İçinde bulunduğumuz yüzyıl akıl ve bilim çağı. Olumlu yanları olduğu gibi bir o kadar da hatta daha fazla olumsuz yanları var. Burada söylemeye dilimizin varmayacağı birçok olumsuzluk; fakat bütün bunların sebebi eğitimsizlik. O zaman asıl problem eğitim! Yani eğitim şart.

 

      Çocuk yetiştirmenin zorluklarını hepimiz biliyoruz. Sadece şu anki zamana göre değil yarınlarını düşünerek planlayarak yetiştirmek gerekli. Bütün iyi niyetimize ve çabamıza rağmen çocuklarımız bazen bizim istemediğimiz davranışlar sergiliyorlar. Bu durum bizi rahatsız ediyor ve telaşlandırıyor değil mi? Ama farkında mıyız bu tedirginliğin temelinde kendi istediğimiz modelleri görememek yatıyor. 

 

      Hâlbuki ne biz onlar olabiliriz. Ne de onlar biz olabilir. Eğrisiyle doğrusuyla başarı ya da başarısızlıklarıyla onlar bizim çocuklarımız ve en önemlisi bizim geleceğimiz. Farkında mıyız değerli hanımefendiler ve beyefendiler her şey değişiyor ya biz? Hala “Biz sizin gibiyken” diye başlayan ya da “Bizim zamanımızda böyle miydi?” cümleleri kurmaktan ne zaman vazgeçeceğiz. Onun için; “Çocuklarınızı, içerisinde yaşadığınız zamana göre değil, onların yaşayacakları zamana göre yetiştirin.”
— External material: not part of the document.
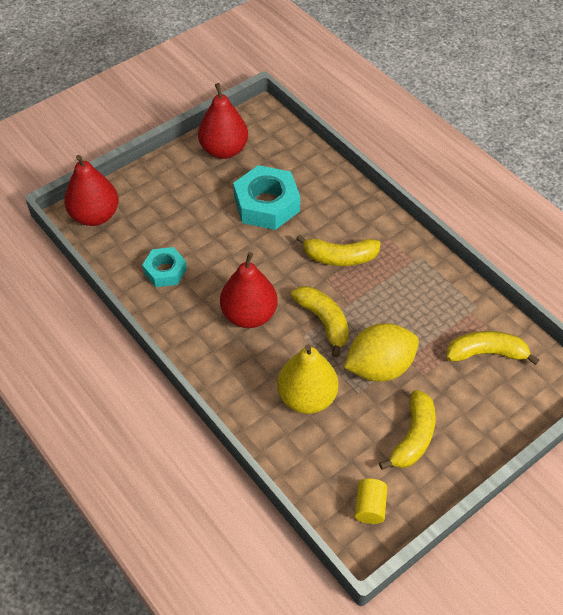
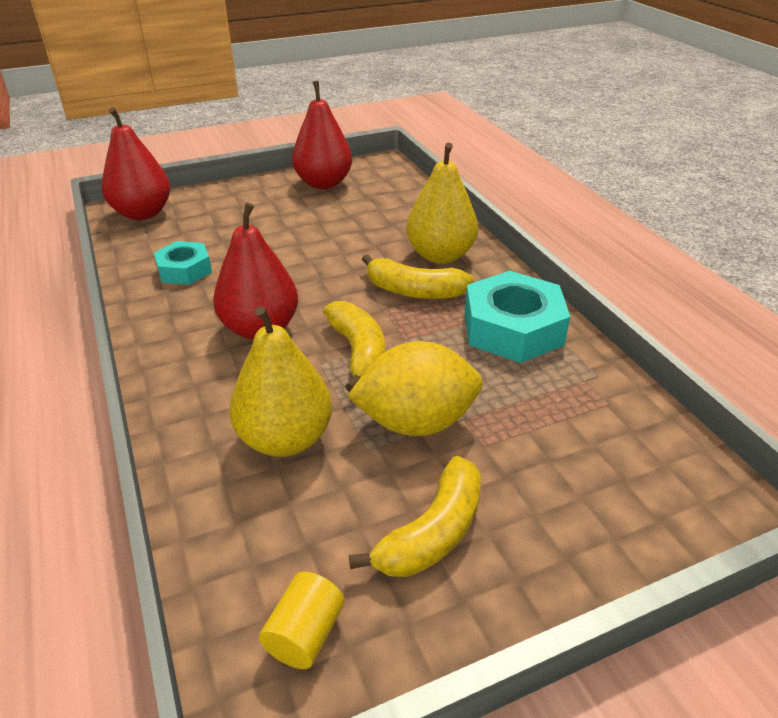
camera: 15 degrees right, 15 degrees down
(266, 204) = (346, 231): turquoise nut -> turquoise nut (513, 328)
(345, 217) = (440, 255): none -> yellow pear
(486, 353) = (597, 436): yellow banana -> none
 Onları eleştirirken kendimizi yeterince sorgulama cesaretini gösterebiliyor muyuz? Onları zararlı alışkanlıklardan şiddetten hayatın risklerinden ne kadar koruyabiliyoruz. En önemlisi onlarla bir o kadar yakın aynı zamanda kırmızıçizgileri belli bir arkadaşlık kurmayı becerebiliyor muyuz? Evet, nihayetinde onlar çocuklarımız ama bizlerde anne babayız bunu da unutmamalıyız!

 

        Kaçımız çocuğumuzla sinemaya, bir maça ya da tiyatroya ve yahut herhangi bir konferansa kol kola gitti? Kaçımız onları bir yetişkin gibi muhatap alıp sorunlarına önyargı oluşturmadan önce dinleyip sonra problemlerine yönelik çareler üretti? Burada şunu söylemek istemiyorum: Sevgi çocuğun her istediğini yapmak onun kölesi olmak değildir. Sevgi dokunmak, paylaşmak ve en önemlisi dinlemektir. Biz bunu yapmazsak, biz sevmezsek onları sevecek ve onlara yardımcı olacak(!) birileri çıkacaktır. Bu da bizim en önemlisi de ülkemizin canını çok yakacaktır. 

Unutmayalım çocuklarımız söylediklerimizi değil yaptıklarımızı örnek alırlar. Anne babanın herhangi bir durumda çelişkili ve uygunsuz davranışları, vurdumduymazlıkları onların kişiliklerini olumsuz etkiler. Onun için çocuklarımıza kulak verelim bakalım onlar bizden ne istiyorlar;

 

Bizi daha iyi tanımak için dikkatle gözlemleyin bizimle konuşun ve bizi dinleyin,

Ağabeyim, ablam, kardeşim ya da arkadaşlarımla beni kıyaslamayın,

Eve gelince hangi dersim olduğunu sormak yerine bana nasıl olduğumu sorun ve beni kucaklayın,

Her zaman ders çalışmak için istekli olmayabilirim. Bunu anlayışla karşılayın ve sebepleri hakkında benimle konuşun, 

Çalışma süresi uzun olursa dikkatim dağılabilir. Bu nedenle kısa molalara ihtiyacım olduğunu bilin,

 

      Sonuç olarak muhterem anne babalar geleceğimizi kendi ellerimizle karartmayalım, onlar bizim çocuklarımız ve geleceğimiz. Ve ne olursa olsun onları koşulsuz sevelim ve bu duyguyu onlara karşılıksız hissettirelim. “Aynı dili konuşanlar değil aynı duyguyu paylaşanlar anlaşır.” 

Dikkatli Olalım!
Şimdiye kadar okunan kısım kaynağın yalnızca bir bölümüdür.